German automaker BMW has begun shipping vehicles into the United States through the Port of Baltimore, part of a five-year contract that will bring up to 50,000 new BMWs through the port each year. This new business for the port is expected to generate about 200 new direct, indirect and induced jobs. The first shipment carried 320 vehicles.
BMW will team with Mercedes-Benz under a five-year agreement and use their vehicle processing center at the Maryland Port Administration’s Fairfield/Masonville auto terminal for the new business. Vehicle processing facilities add specific features to cars once they are off-loaded from their ship. Features may include special detailing, audio components, protective coatings or other items. After a vehicle is processed, it is taken to its dealer destination.

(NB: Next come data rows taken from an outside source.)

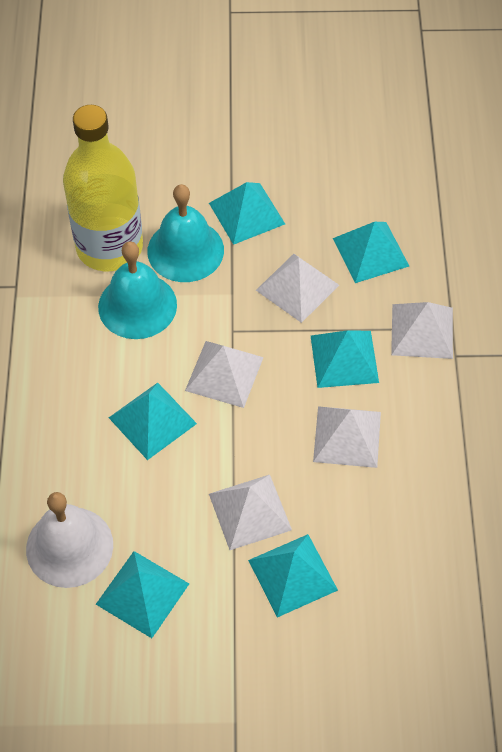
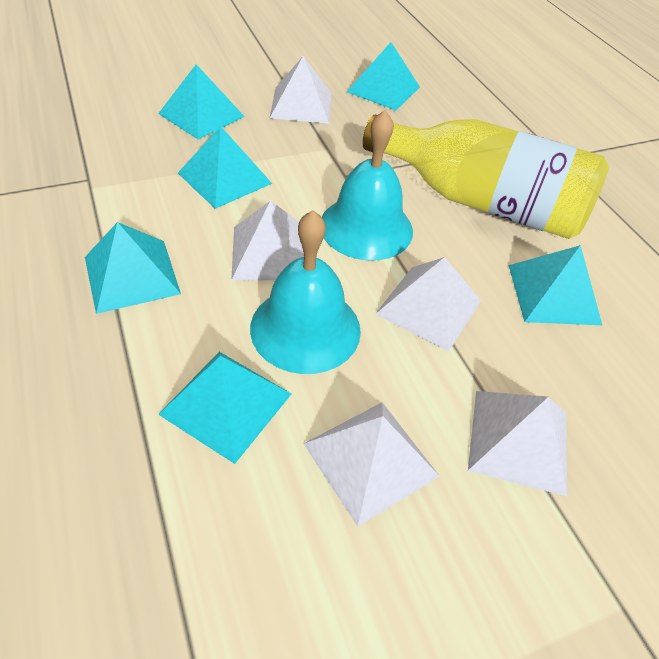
white bell: 1 -> 0

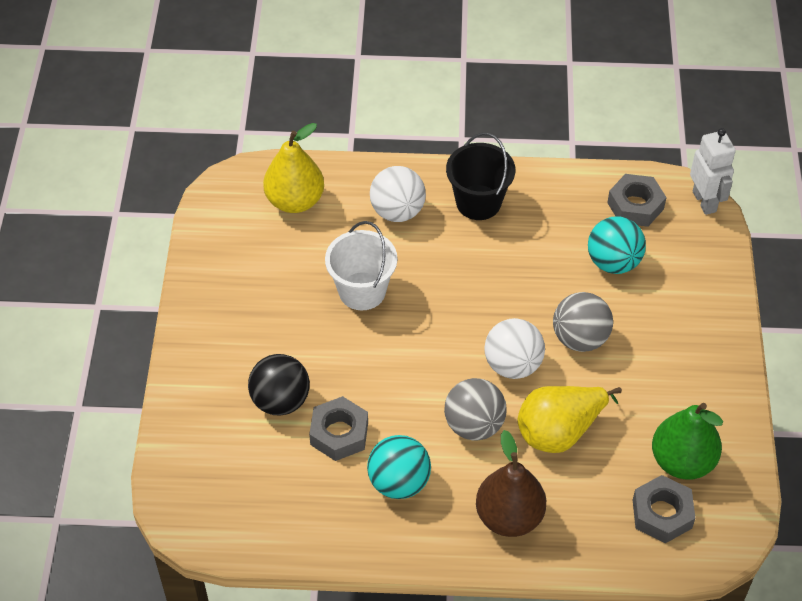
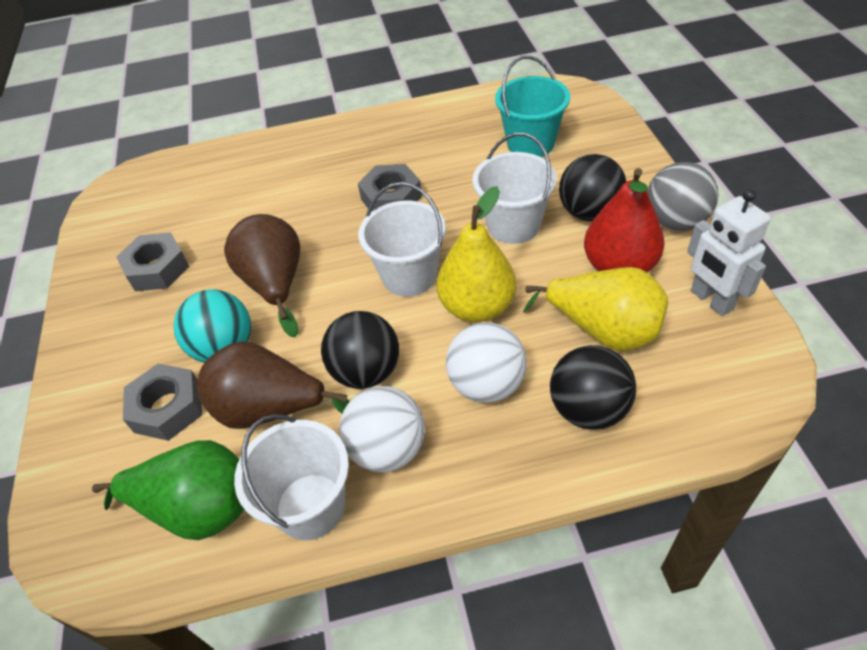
black ball: 1 -> 3
black bucket: 1 -> 0
brown pear: 1 -> 2
grey ball: 2 -> 1
red pear: 0 -> 1
turquoise ball: 2 -> 1
turquoise bucket: 0 -> 1
white bucket: 1 -> 3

BMW has said the deal will help with shipping logistics and will be more cost-efficient as the Port of Baltimore is the closest East Coast port to the Midwest.
“We are pleased to have the first of many BMW and MINI shipments arrive from Germany and the U.K. through the port of Baltimore, a location that will help streamline the time and distance it takes for our vehicles to reach dealers in the Central Region,” says Jim Goldsmith, national vehicle distribution manager, BMW of North America.
The deal will provide another boost for the Port of Baltimore’s auto business which has begun to recover following the global economic downturn. The port’s auto business is down only 1.5% from this same time last year. It was down as much as 50% in early 2009.
The Port of Baltimore employs about 16,500 workers. The port is responsible for about $3.6 billion in personal wage and salary income. Activities at the Port of Baltimore generate about $388 million in state and local taxes.